L1, L2, and L3 Cache

The cache memory is itself divided into three different levels: L1, L2, and L3 cache.

L1 Cache

L1 cache is the fastest CPU cache out there and this is the place where the data/instructions, which CPU is about to use, are stored.

It’s measured in KB and its size varies from processor to processor.

For example, the L1 cache size is 64 KB per CPU core in AMD Ryzen 7 5800X. This 64 KB L1 cache is further divided into two parts: 32 KB instruction cache and 32 KB data cache.

Instruction cache stores the information about the operations/instructions the CPU should perform on data, while the data cache is used to store the data on which those operations will be performed.

L2 Cache

Next comes the L2 cache. It’s bigger but slower than L1 cache, this is where CPU searches for its required data/instructions if it can’t find them in L1 cache.

Unlike L1 cache, L2 cache is not divided into data and instruction caches and acts as a combined repository. Its size also varies from 256 KB to 8 MB depending on your processor.

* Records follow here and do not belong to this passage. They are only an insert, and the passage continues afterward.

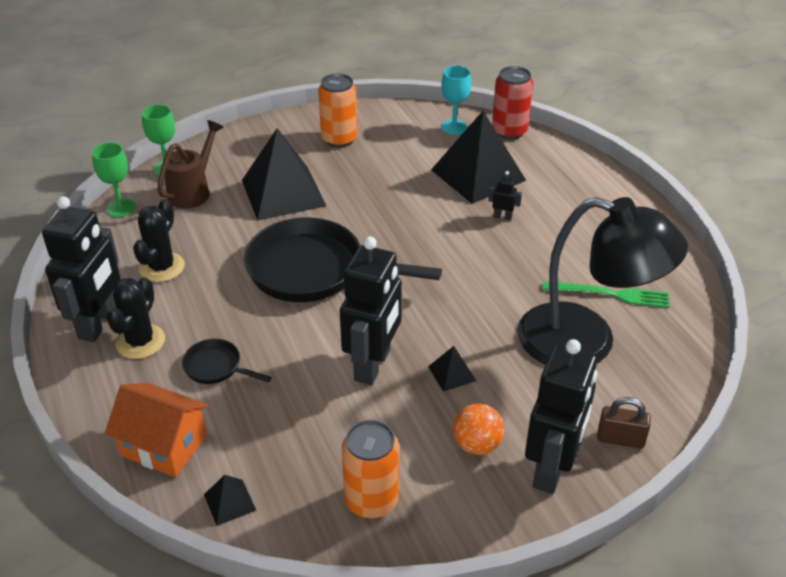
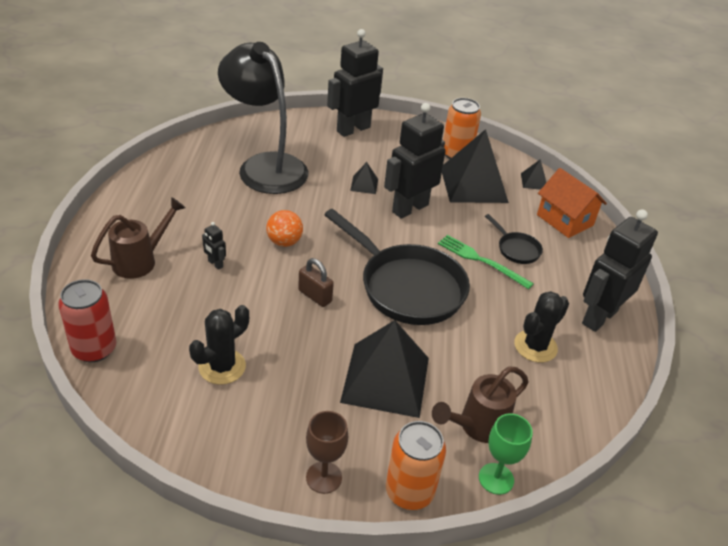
camera: 155 degrees left, 0 degrees up
(121, 208) = (562, 438): green goblet -> none
(140, 341) = (567, 289): black cactus -> black cactus (222, 367)
(287, 129) = (324, 477): none -> brown goblet
(339, 139) = (276, 428): orange can -> orange can (409, 491)
(454, 127) = (140, 383): turquoise goblet -> none
(477, 445) = (382, 151): orange ball -> orange ball (284, 242)
(478, 175) = (187, 312): black pyramid -> black pyramid (473, 184)
(563, 193) = (140, 261): none -> brown watering can
(610, 294) = (213, 181): green fork -> green fork (481, 261)
(620, 439) = (304, 125): brown padlock -> brown padlock (315, 296)

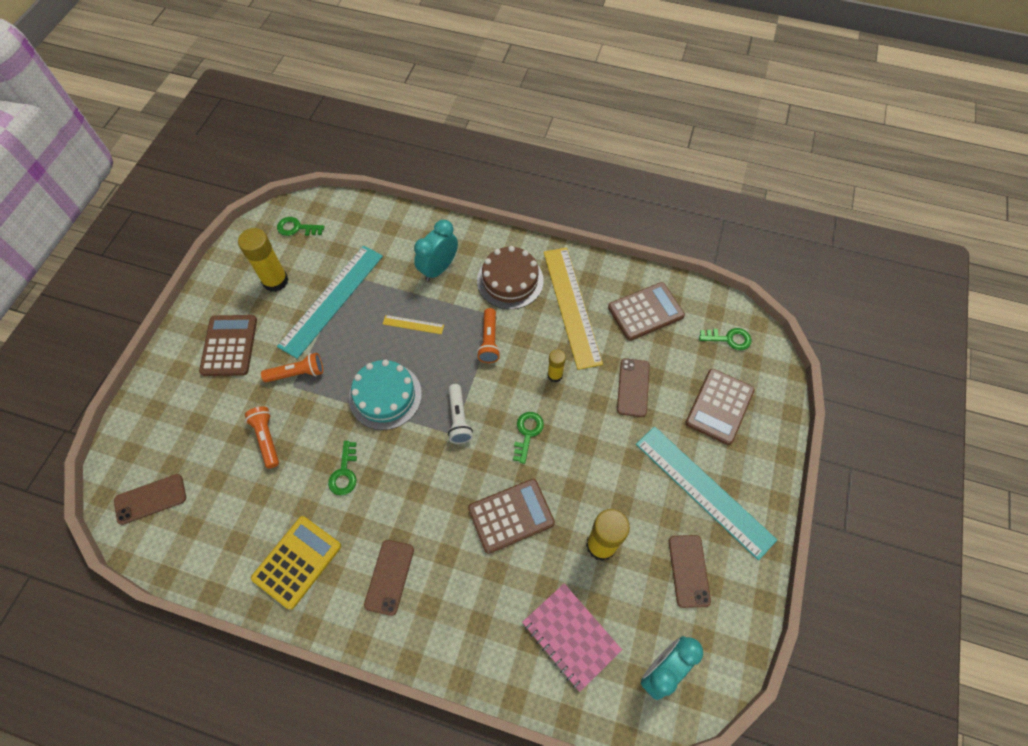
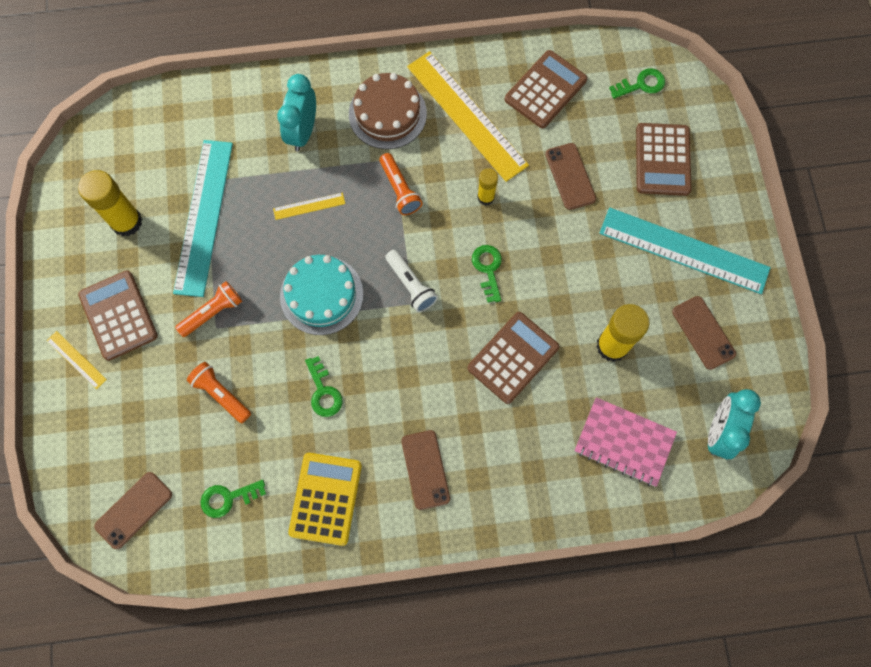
camera: 25 degrees left, 10 degrees up
(181, 365) = (76, 360): none -> yellow ruler
(296, 228) = (114, 151): green key -> green key (228, 498)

The Ryzen 7 5800X comes with 512 KB L2 cache per core (Total: 4 MB).

While slower than L1 cache, L2 cache is still 25 times faster than RAM memory.

L3 Cache

Lastly, we have the L3 (or Level 3) cache.

This the last cache memory CPU searches before moving on to the main memory (RAM) of the computer.

Back in the days of single-core CPUs, L3 cache was a part of the motherboard. But now it’s available on the CPU itself, like L1 and L2 cache. Being on Level 3, this cache is slower than L2, but is significantly bigger in size.

Unlike L1 and L2 caches who each core gets one for its own, there’s only one L3 cache memory in a CPU and is shared among all of its cores. Mainstream processors such as 5600X and 5800X have 32 MB L3 cache, but some flagship desktop/server processors can have 64 MB L3 cache.

How CPU Cache Works

There are different types of memory inside a computer.

First, we have permanent storage devices like HDD and SSD that store our files, software, games, and OS. Next we have the main memory aka. RAM. This is a faster, short-term memory that retrieves data from the hard drive/SSD.

After this, the data goes from RAM to L3 cache, then from L3 cache to L2 cache, and lastly from L2 cache to L1 cache.

The CPU first searches for the data in L1, then L2, and then L3. If the CPU finds its data in any of those levels, it’s known as cache hit. But if it’s unable to do so, it accesses the RAM for the data, and this event is known as cache miss.

Modern CPUs have L1 cache hit rate of 95%-97%. But since L2 has significantly higher latency than L1, this 2% cache hit difference can result in 10% performance difference.

Does CPU Cache Affect Gaming

Yes, it does.

Gaming generally involves a lot of repetitive tasks that can be processed quicker if your processor has a bigger cache.

With that said, you can’t consider the cache size as a standalone specification as gaming performance depends on a lot of other factors as well, such as clock speed and number of cores.

Other than this, different CPUs have different cache implementation. Therefore, you can’t directly compare two CPUs only through their cache sizes.

Like most PC hardware components, CPUs are coming with better specs with each passing year, including their cache memory.

So, make sure to consider factors like clock speed, microarchitecture, and cores/threads count, in addition to the cache size, before purchasing any new CPU.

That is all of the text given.